(1.) This Civil Revision Petition has arisen in a suit for specific performance of a contract for sale of landed property, 16 acres odd in extent, belonging to the Hindu coparcenary of defendants 1 to 3. The suit was contested by the 1st defendant. On December 26, 1957, the 2nd defendant died intestate, leaving behind a widow, two daughters and two sons. As none had been impleaded as his legal representative, the 1st defendant on December 10, 1960, filed C. M. P. No. 4514 of 1960 for a declaration that the entire suit had abated, and a copy of that petition was given to counsel for the plaintiff. The same day, the plaintiff filed C. M. P. No. 4516 of 1960 stating that, though the case stood adjourned to that day for impleading the legal representatives of the 2nd defendant, it was not necessary to implead any in place of the deceased as he was only a pro forma party and the 1st defendant was competent to represent the entire family in the suit. Those two petitions were disposed of by the Subordinate Judge by a common order accepting the plaintiff's plea. The 1st defendant seeks revision of that order. When the C. R. P. came before a Single Judge it was adjourned to be heard by a Bench; and subsequently a Division Bench referred it to a Full Bench.

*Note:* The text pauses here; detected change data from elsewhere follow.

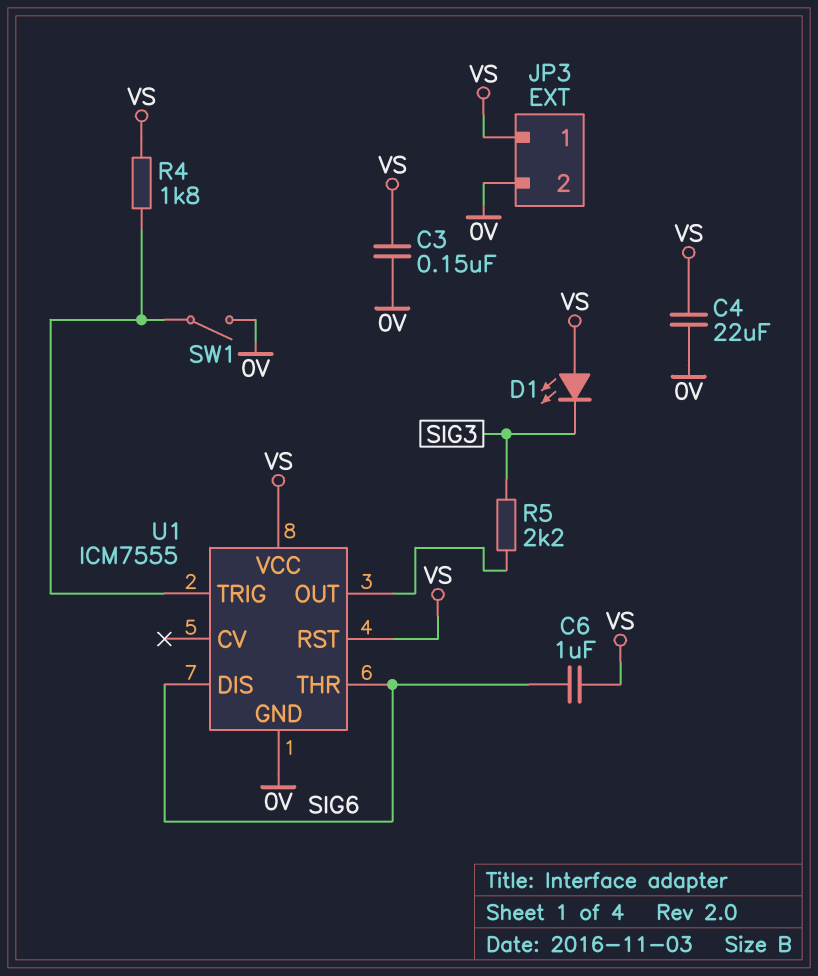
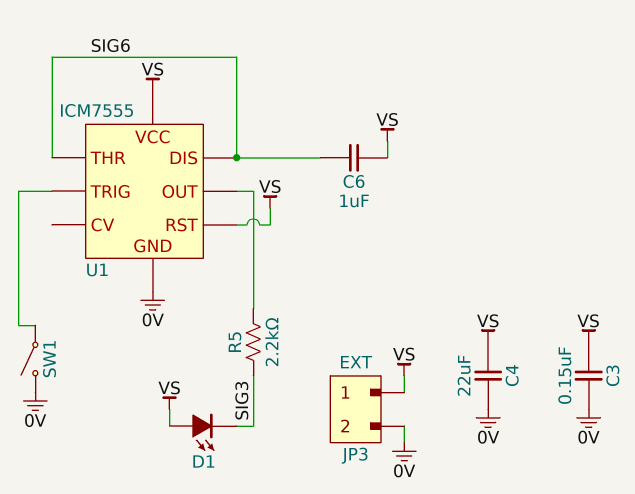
R4: 1.8k (U1/TRIG, VS) -> none

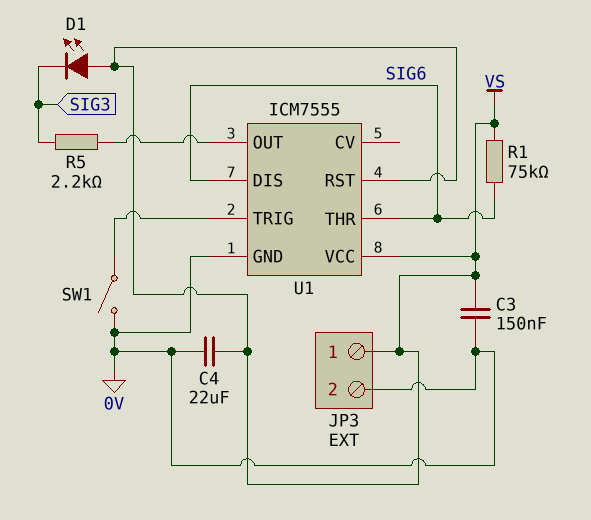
C6: 1uF (SIG6, VS) -> none
R1: none -> 75k (SIG6, VS)

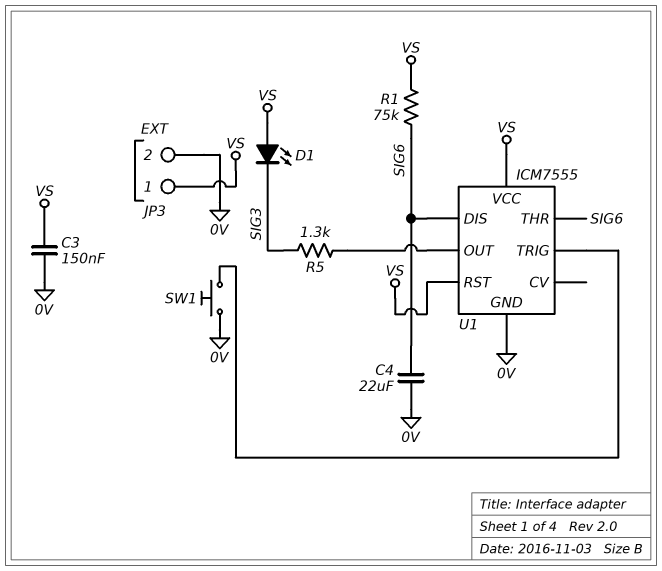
C4: 22uF (0V, VS) -> 22uF (0V, SIG6)
R5: 2.2k (SIG3, U1/OUT) -> 1.3k (SIG3, U1/OUT)
SW1: switch (0V, U1/TRIG) -> button (0V, U1/TRIG)

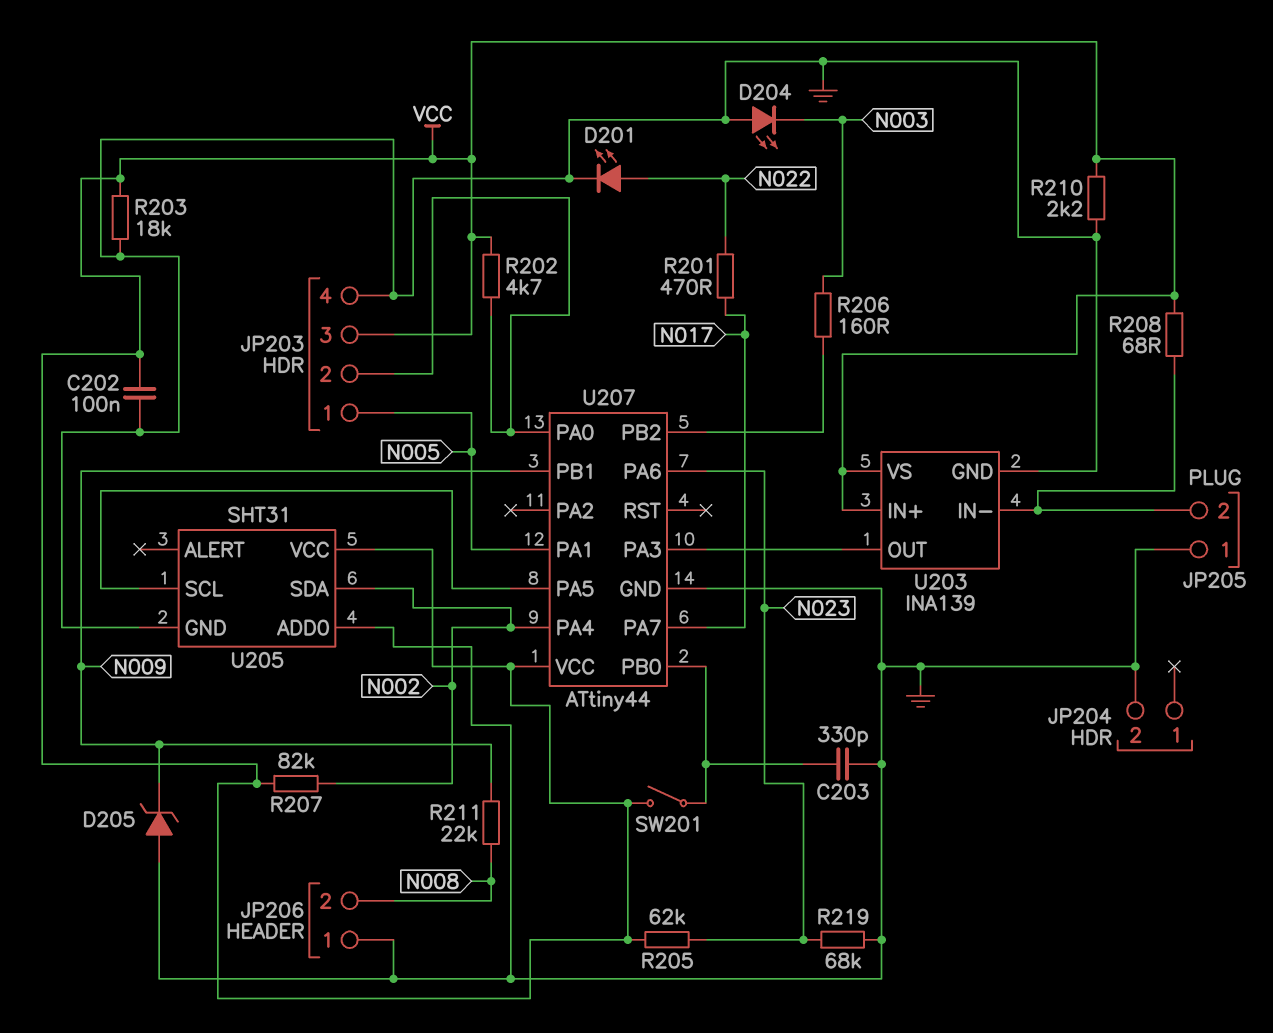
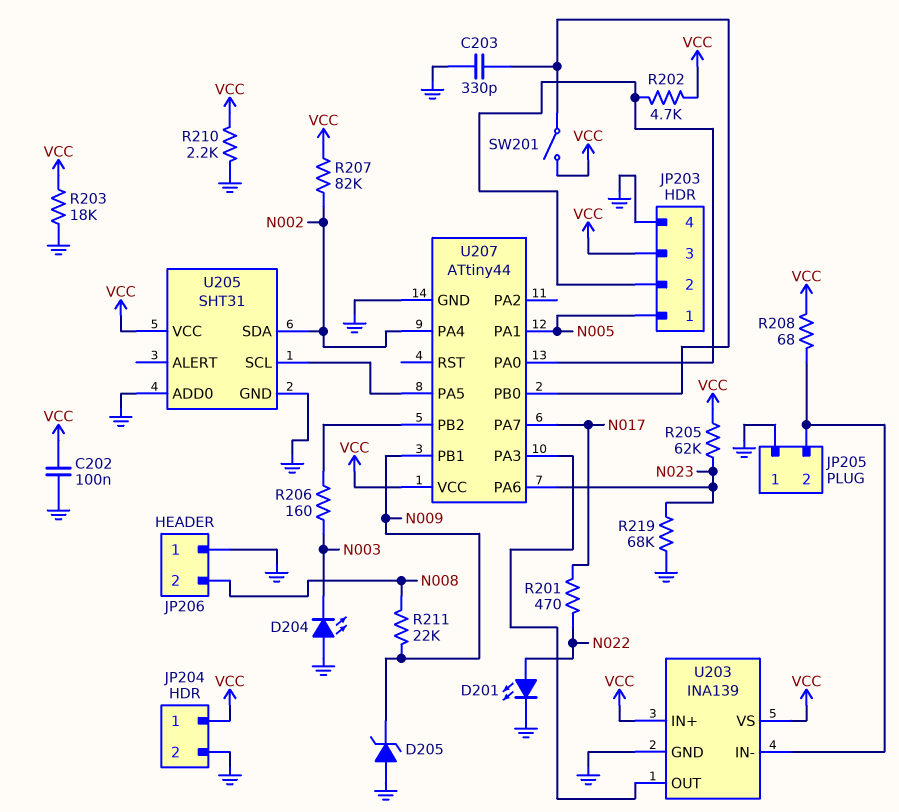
JP204 pin 1: none -> VCC

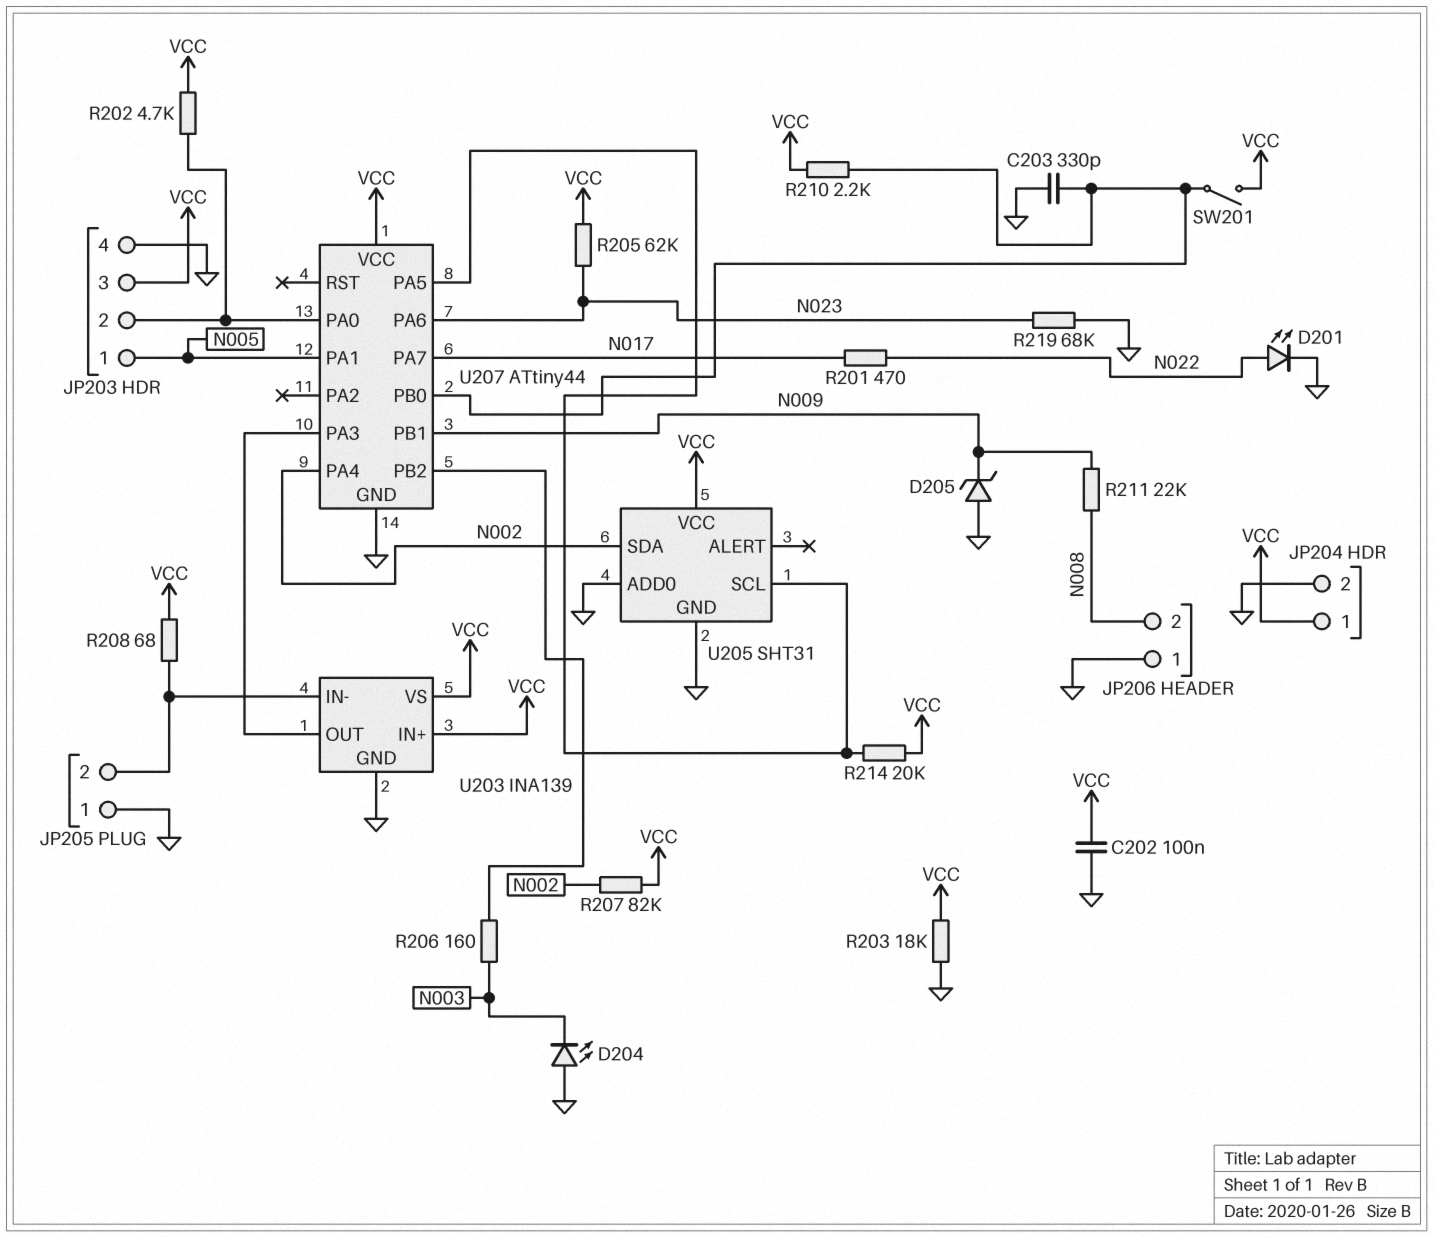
R210: 2.2k (GND, VCC) -> 2.2k (U207/PB0, VCC)
R214: none -> 20k (U205/SCL, VCC)

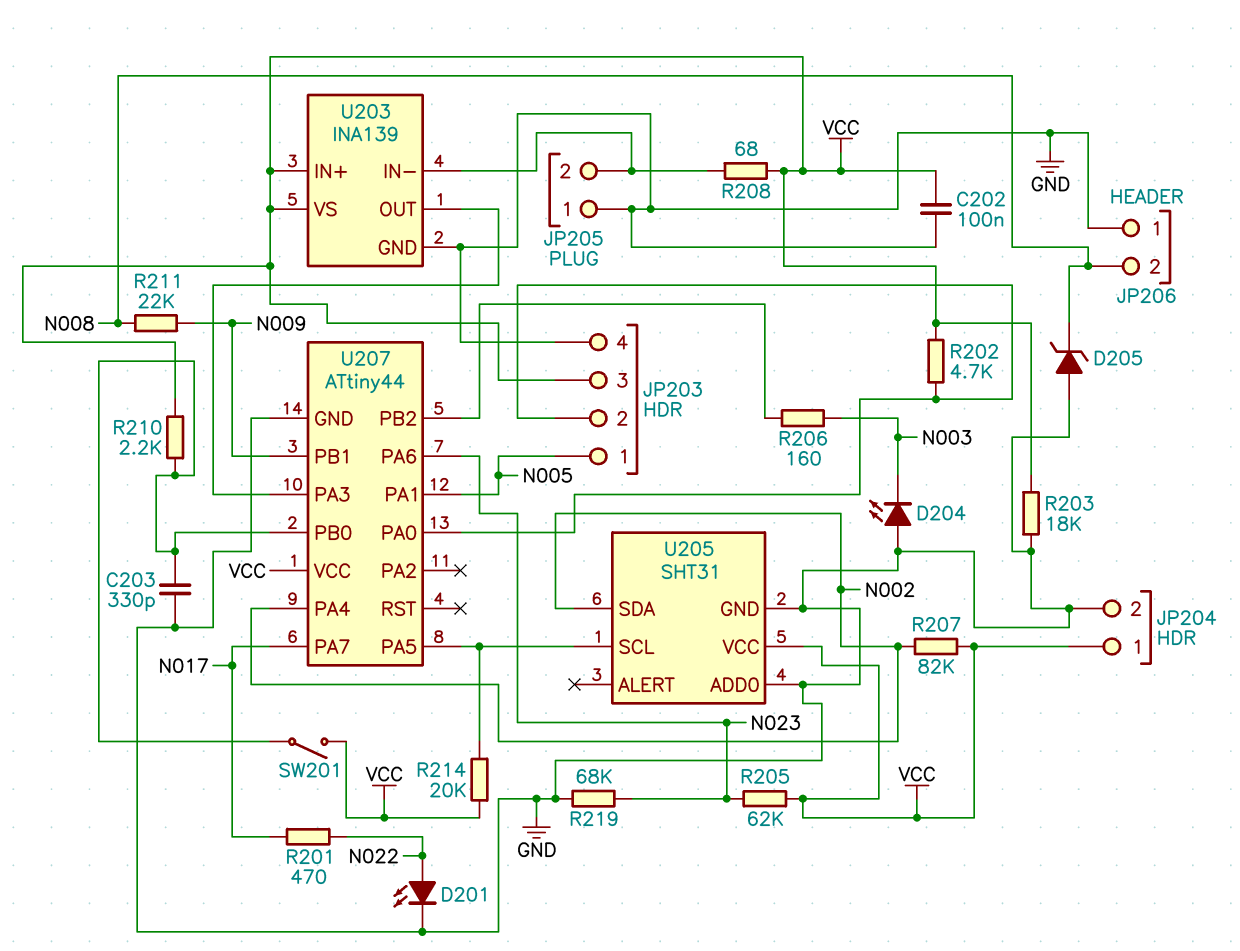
D205: zener (A GND, K N009) -> zener (A GND, K N008)

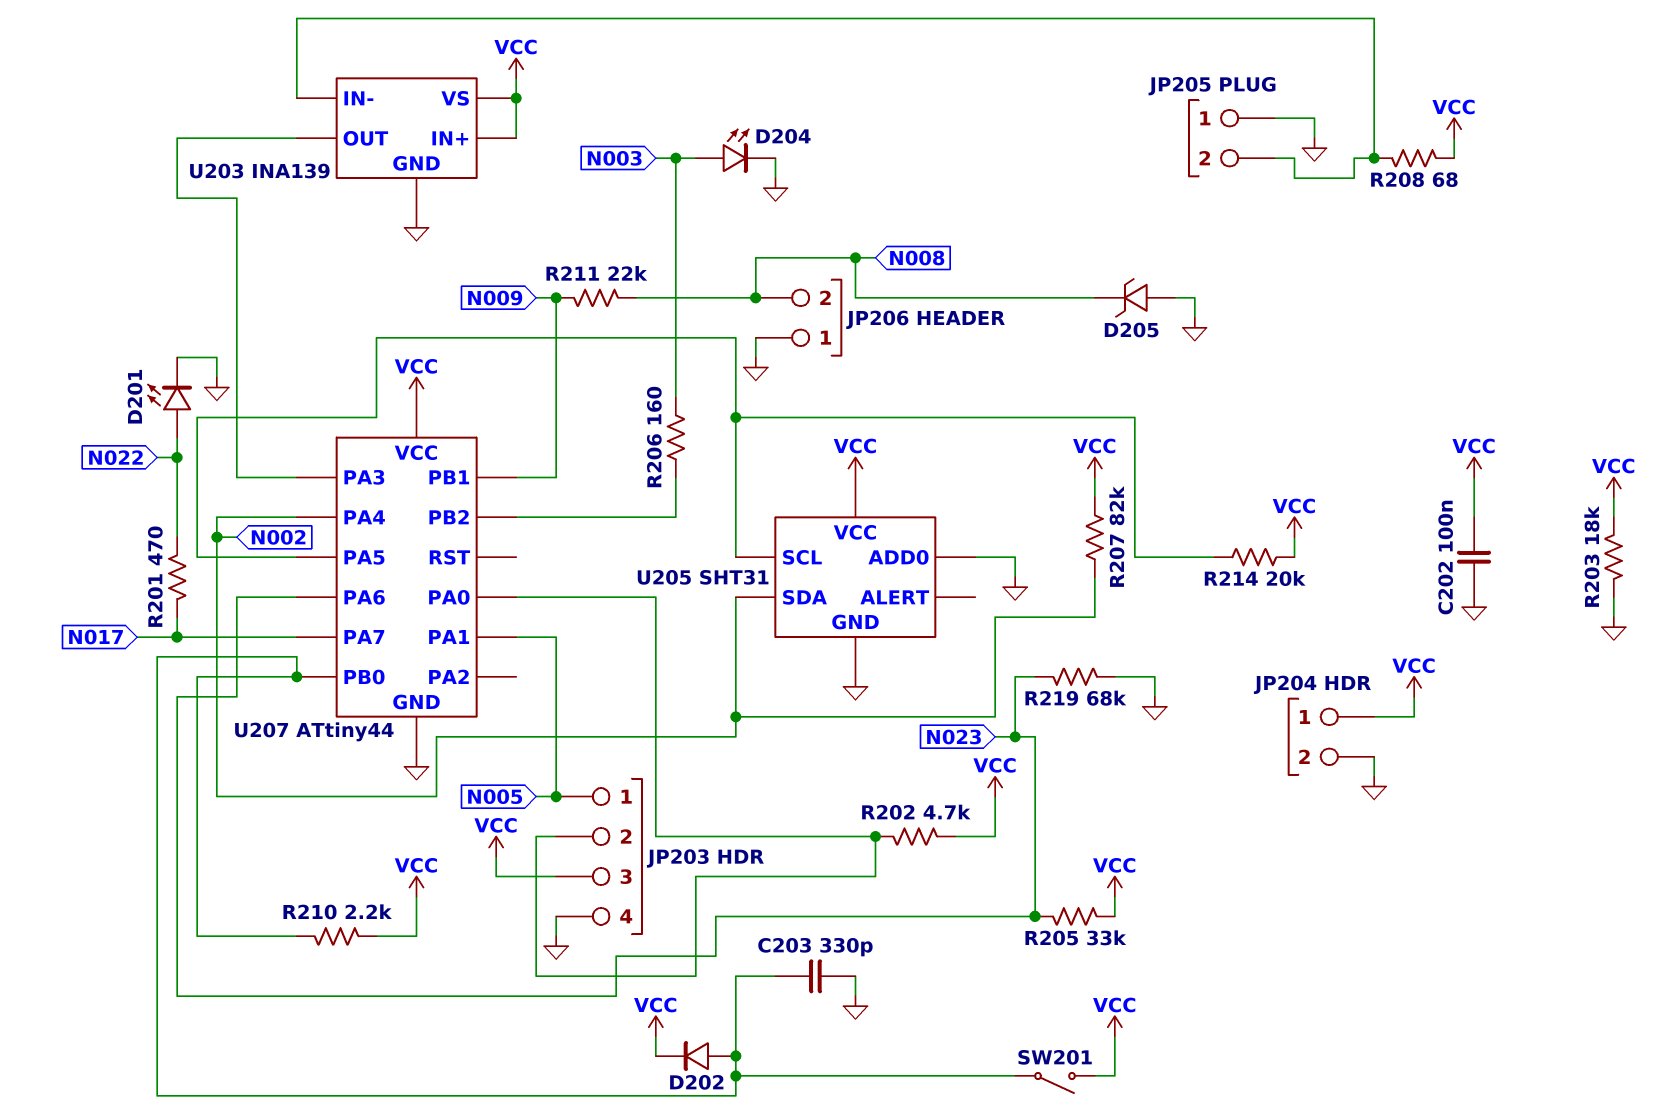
D202: none -> diode (A U207/PB0, K VCC)
D204: LED (A GND, K N003) -> LED (A N003, K GND)
R205: 62k (N023, VCC) -> 33k (N023, VCC)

(2.) Supporting the order of the Court below counsel for the plaintiff respondent contended that defendants 2 and 3 are not necessary parties to the suit, but have been impleaded only as pro forma parties. That the suit property belongs to a Mitakshara coparcenary is not in dispute here. The plaint is clear that the suit is against the coparcenary and that the 1st defendant is sued as the Karta thereof. But, the contract for sale having been entered into by defendants 1 to 3 as representatives of the family, the suit on the contract must be against all the three. The contention of Sri Krishmoorthy Iyer that, even though the defendants 1 to 3 have jointly made the suit contract on behalf of the family, the 1st defendant alone might have been sued on the contract for a decree against the family, is not acceptable. No authority thereto is cited before us; and the observations in Kishen Parshad v. Har Narain Singh (38 Ind. App. 45) seem to be against it. See the principles of Hindu Law by Mulla, 12th Edn. pages 377 & 378.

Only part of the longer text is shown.